Regarding the curve of volume change messages, the square of the value is proportional to the volume.

Example

CC#7	amplitude	proportional to
127	0 dB	127 × 127 = 16129
96	-4.9 dB	96 × 96 = 9216
64	-11.9 dB	64 × 64 = 4096
32	-23.9 dB	32 × 32 = 1024
16	-36.0 dB	16 × 16 = 256
0	-∞	0 × 0 = 0

The formula used is: gain in dB = 40 * log₁₀(cc7/127)

To simplify the math in my descriptions, I will use a relative MIDI volume from 0 to 1.

V is the relative MIDI volume from 0 to 1.
V = (MIDI volume value) / 127

L is the relative sound pressure level in decibels from -∞ to 0.
L = 40 log₁₀ V

A is relative sound wave amplitude from 0 to 1.
L = 20 log₁₀ A

20 log₁₀ A = 40 log₁₀ V
log₁₀ A = 2 log₁₀ V
log₁₀ A = log₁₀ V²
A = V²

My guess as to why this definition for MIDI volume was chosen is that it is possibly supposed to roughly represent perceptual loudness: The MIDI volume value halfway between the minimum and maximum roughly represents a sound "half as loud" as the sound represented by the maximum MIDI volume value.

As a rough approximation of a relative "perceptual loudness" measure, I looked at the definition of a sone. In a grossly simplified terms:

• doubling the perceived loudness doubles the sone value.
• an increase in sound pressure level of 10 dB corresponds to a doubling of the loudness in sones.

I used these simplified definitions to create a "relative sones" value like this:

N is the relative perceptual loudness in "relative sones" from 0 to 1.

L	N
0	1
-10	1/2
-20	1/4
-30	1/8
-40	1/16

N = 2^{(L / 10)}
log₂ N = L / 10
10 log₂ N = L

To see how relative MIDI volume V compares to relative perceptual loudness N, I plugged in the earlier definition of L in terms of V and solved for N:

10 log₂ N = 40 log₁₀ V
log₂ N = 4 log₁₀ V
(log₁₀ N) / (log₁₀ 2) = 4 log₁₀ V
log₁₀ N = (4 log₁₀ 2) (log₁₀ V)
log₁₀ N = (log₁₀ 2⁴) (log₁₀ V)
log₁₀ N = log₁₀ V^{(log₁₀ 24)}
N = V^{(log₁₀ 16)}
N = V^1.204...

That seems like relative MIDI volume V is pretty close to relative perceptual loudness N, and I guess it's convenient that relative MIDI volume squared gets the relative sound wave amplitude (A = V²).
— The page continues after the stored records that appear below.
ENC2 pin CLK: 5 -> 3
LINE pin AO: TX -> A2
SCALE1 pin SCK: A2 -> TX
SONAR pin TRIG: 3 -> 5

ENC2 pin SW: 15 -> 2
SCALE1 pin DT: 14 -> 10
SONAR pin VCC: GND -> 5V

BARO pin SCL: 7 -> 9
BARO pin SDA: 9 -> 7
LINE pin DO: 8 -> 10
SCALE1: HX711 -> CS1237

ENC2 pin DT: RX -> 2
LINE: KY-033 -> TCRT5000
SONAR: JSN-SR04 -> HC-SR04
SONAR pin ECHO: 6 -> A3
So that's my wild guess why this definition for the MIDI volume was chosen.

Answer 2

I don’t know the reason but a bit of math gives a reason.
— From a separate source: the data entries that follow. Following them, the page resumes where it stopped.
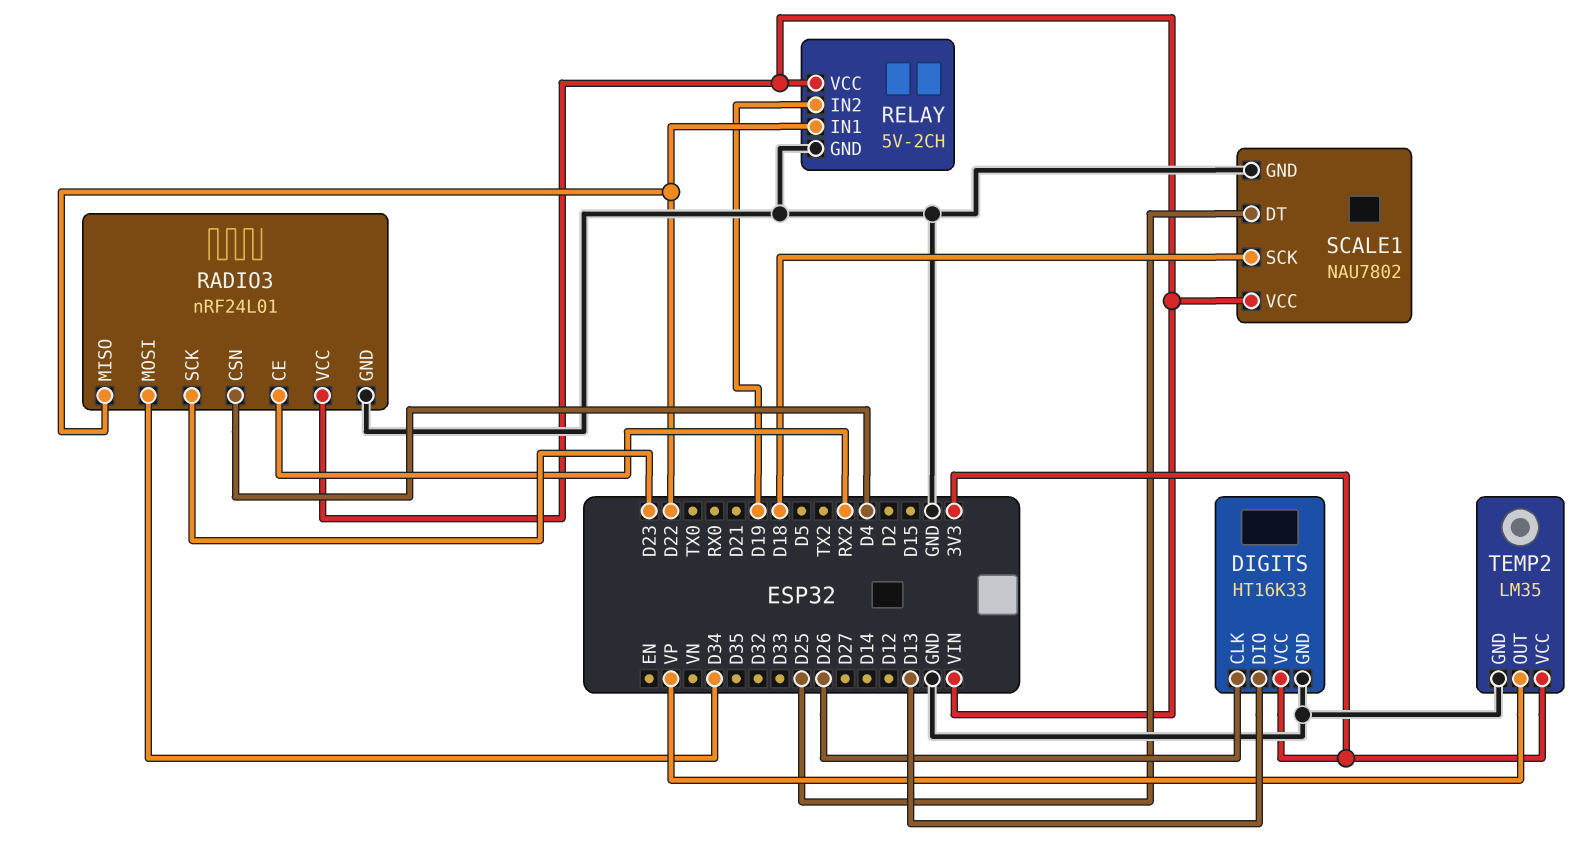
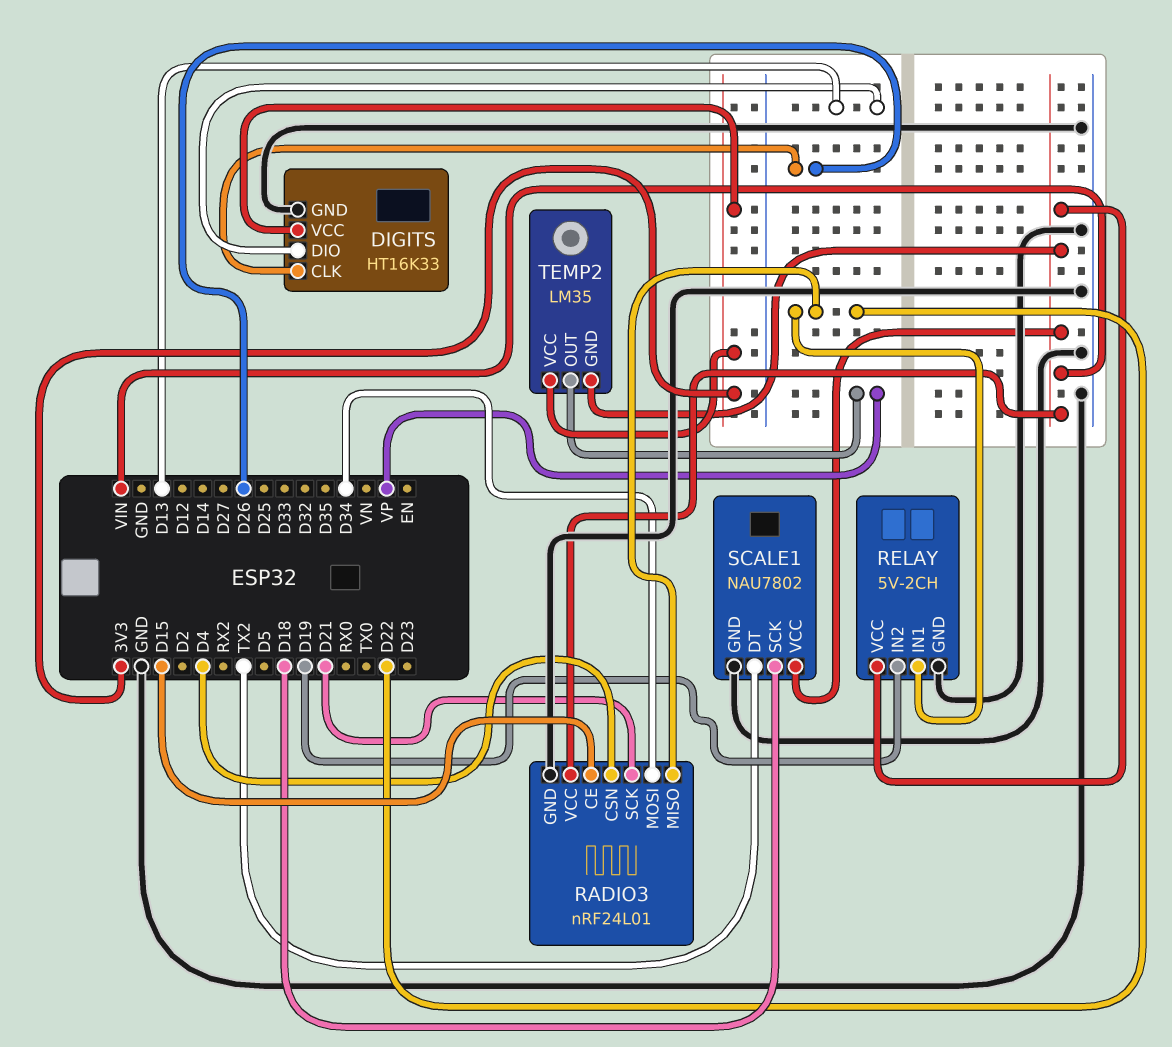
RADIO3 pin CE: RX2 -> D15
RADIO3 pin SCK: D23 -> D21
SCALE1 pin DT: D25 -> TX2
TEMP2 pin GND: GND -> VIN

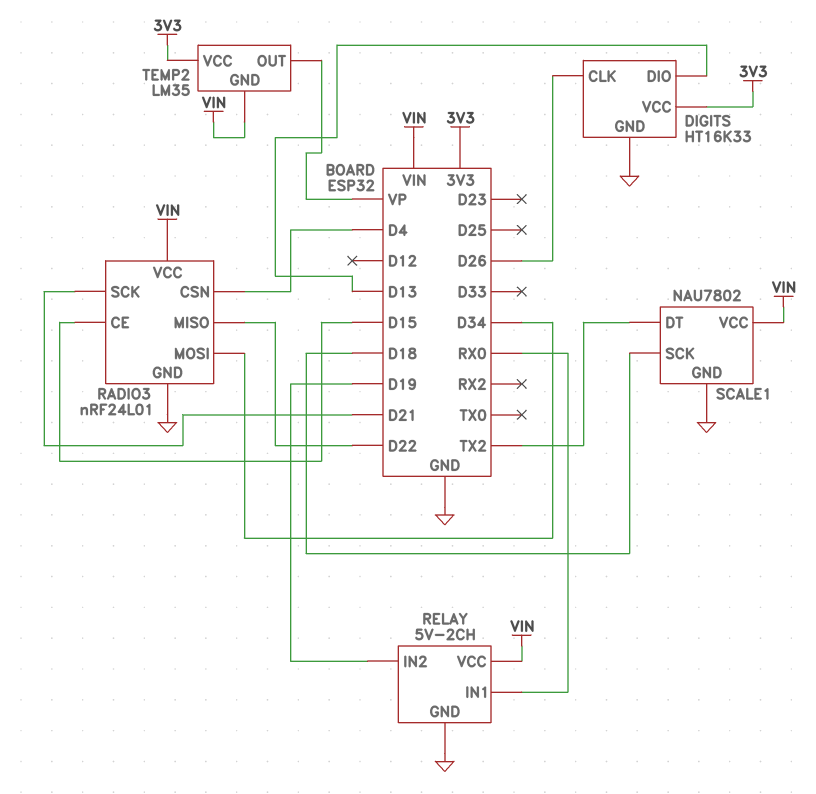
RELAY pin IN1: D22 -> RX0

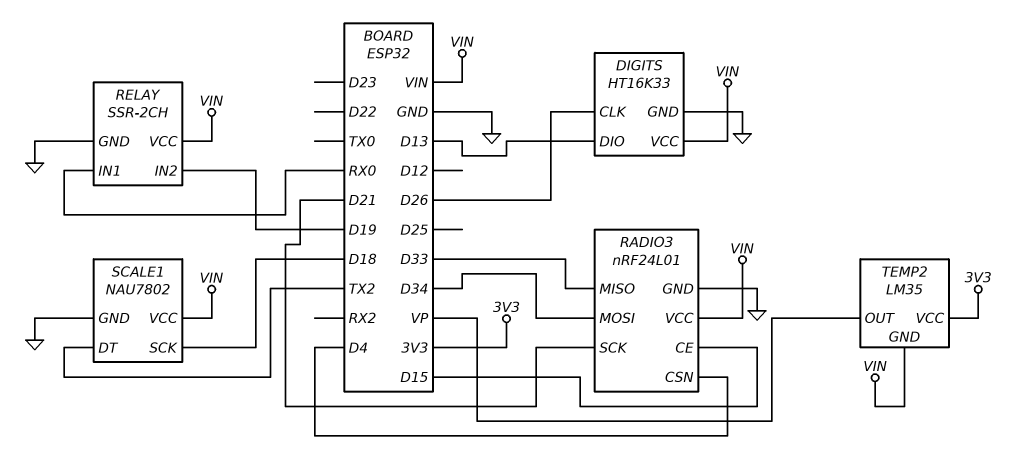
DIGITS pin VCC: 3V3 -> VIN
RADIO3 pin MISO: D22 -> D33
RELAY: 5V-2CH -> SSR-2CH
First, a note: how a sound generator responds to a CC value is entirely up to the manufacturer or developer of the generator. What I found about CC7 is that the 40*log(CC7/127) formula is a suggestion. Also, this is not gain, it’s “volume”. What does volume mean in this context? Whatever the manufacturer or developer of the sound generator wants it to mean.

One good reason to use a factor of 40 instead of 20 or 10 is that the possible output values of that function range from -84 to 0 (ignoring the input value of zero for the moment). With a factor of 20, the output only ranges from -42 to 0, and for a factor of 10 it’s only 21 to 0.

Of course the relationship inside the sound generator between the output value of the function and the gain (or attenuation) of the output amp can be made in any way. Also the characteristics of the amplifier are up in the air. That said, if the output of the function is used to set dB of attenuation, then a range of 84 dB is much more useful than 42 or less.

A factor could be chosen such that the output is -127 to 0, but in dB that is actually an overly broad range for output amp attenuation.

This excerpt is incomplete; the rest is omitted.